This fall term, the growth has not slowed down, as PCC experienced an increase in enrollment for the 17th consecutive term. Total headcount and full-time equivalent (FTE) students have grown by 8.7 percent, respectively. In total, the college grew to 45,022 students this term, a surge of 3,613 from this time a year ago, and to 10,137 FTE, an increase of 811 compared to fall term 2010.

Students wait in line for admission and registration services at the Sylvania Campus in the first week of school. Portland Community College, ranked 19th nationally in community college enrollment, has grown by 42 percent in credit students the past five years.

Students wait in line for admission and registration services at the Sylvania Campus in the first week of school. Portland Community College, ranked 19th nationally in community college enrollment, has grown by 42 percent in credit students the past five years.

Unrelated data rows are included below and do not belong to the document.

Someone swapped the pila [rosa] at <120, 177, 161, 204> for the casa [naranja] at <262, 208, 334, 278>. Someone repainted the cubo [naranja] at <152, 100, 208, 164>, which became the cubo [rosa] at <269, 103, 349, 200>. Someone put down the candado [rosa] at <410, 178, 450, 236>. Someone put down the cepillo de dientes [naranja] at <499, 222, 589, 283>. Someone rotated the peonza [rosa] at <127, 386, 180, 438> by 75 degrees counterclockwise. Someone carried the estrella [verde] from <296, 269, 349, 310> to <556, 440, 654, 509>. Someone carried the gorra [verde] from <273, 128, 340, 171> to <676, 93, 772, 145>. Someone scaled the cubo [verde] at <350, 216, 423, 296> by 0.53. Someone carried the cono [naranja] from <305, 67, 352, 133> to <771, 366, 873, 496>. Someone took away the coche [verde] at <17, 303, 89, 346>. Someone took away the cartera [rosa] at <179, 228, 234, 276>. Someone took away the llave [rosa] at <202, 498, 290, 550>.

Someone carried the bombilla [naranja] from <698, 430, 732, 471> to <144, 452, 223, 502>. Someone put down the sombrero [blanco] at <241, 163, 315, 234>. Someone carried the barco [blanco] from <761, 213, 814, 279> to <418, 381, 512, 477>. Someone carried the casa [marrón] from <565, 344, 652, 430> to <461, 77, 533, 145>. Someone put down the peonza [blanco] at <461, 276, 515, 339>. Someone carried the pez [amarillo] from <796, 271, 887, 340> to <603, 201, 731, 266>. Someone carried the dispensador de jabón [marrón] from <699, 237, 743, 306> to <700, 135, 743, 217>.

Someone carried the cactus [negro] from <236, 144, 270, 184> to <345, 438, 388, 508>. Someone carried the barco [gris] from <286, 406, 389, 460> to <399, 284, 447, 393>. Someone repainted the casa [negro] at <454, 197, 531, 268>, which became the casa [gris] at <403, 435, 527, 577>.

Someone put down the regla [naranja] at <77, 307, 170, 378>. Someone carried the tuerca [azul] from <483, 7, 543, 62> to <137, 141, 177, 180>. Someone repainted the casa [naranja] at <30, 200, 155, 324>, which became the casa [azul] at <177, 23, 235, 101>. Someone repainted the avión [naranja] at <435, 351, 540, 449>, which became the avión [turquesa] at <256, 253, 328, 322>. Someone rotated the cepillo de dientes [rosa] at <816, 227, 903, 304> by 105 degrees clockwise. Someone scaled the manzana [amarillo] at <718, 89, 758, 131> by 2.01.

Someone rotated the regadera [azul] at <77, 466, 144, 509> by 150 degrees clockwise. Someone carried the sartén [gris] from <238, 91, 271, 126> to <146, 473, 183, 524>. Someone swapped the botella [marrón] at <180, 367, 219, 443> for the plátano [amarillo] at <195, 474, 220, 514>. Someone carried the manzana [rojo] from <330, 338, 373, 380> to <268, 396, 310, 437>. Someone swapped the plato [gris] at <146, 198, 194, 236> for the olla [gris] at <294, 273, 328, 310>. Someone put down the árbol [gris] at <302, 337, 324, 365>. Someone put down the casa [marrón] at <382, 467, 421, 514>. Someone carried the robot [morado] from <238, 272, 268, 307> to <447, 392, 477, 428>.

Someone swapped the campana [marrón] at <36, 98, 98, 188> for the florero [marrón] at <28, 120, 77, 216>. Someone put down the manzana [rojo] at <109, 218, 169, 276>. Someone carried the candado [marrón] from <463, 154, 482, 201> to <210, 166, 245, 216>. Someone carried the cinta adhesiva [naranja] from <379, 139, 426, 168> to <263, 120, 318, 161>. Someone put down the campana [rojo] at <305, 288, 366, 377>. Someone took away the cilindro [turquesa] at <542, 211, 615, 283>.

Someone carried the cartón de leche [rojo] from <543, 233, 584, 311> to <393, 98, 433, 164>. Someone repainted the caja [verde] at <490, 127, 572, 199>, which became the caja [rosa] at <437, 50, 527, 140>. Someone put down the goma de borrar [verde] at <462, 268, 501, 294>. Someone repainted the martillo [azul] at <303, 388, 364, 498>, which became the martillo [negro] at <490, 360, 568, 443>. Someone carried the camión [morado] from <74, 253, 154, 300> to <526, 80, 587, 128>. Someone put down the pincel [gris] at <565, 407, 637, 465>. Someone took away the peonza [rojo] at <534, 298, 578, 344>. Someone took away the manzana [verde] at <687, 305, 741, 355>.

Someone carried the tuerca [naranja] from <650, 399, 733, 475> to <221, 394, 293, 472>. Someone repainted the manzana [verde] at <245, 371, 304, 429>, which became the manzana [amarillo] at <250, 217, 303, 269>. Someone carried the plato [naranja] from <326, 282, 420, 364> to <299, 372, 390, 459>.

In the economic downturn PCC has been a resource for not only students saving money on their first two years of college, but for businesses as well. The Small Business Development Center – part of the CLIMB Center for Advancement – served more than 900 clients last year, creating 167 new jobs and retaining 129 more. With an annual budget of approximately $538,000, the center’s return on investment comes to 329 percent – $3.29 benefit to taxpayers for every $1 invested by stakeholders.

“This institution really has allowed thousands and thousands of people to get good family wage jobs, which of course has made our community even stronger,” said Gov. John Kitzhaber of PCC at a recent October event. “And as we work to rebuild Oregon’s economy clearly we need to create even more family wage jobs and spur innovation and I have no doubt whatsoever that Portland Community College, with its 93,000 students and its connections and partnerships with business and industries like Intel, will definitely be a part of the solution.”

Last month, the City of Portland and Portland Development Commission selected the PCC SBDC for a $120,000 grant to help strengthen existing small businesses through technical assistance and training, translating to assistance for approximately 150 to 200 businesses during the course of the next year.

It is always a busy day at PCC campuses. This fall, total headcount and full-time equivalent (FTE) students have grown by 8.7 percent, respectively.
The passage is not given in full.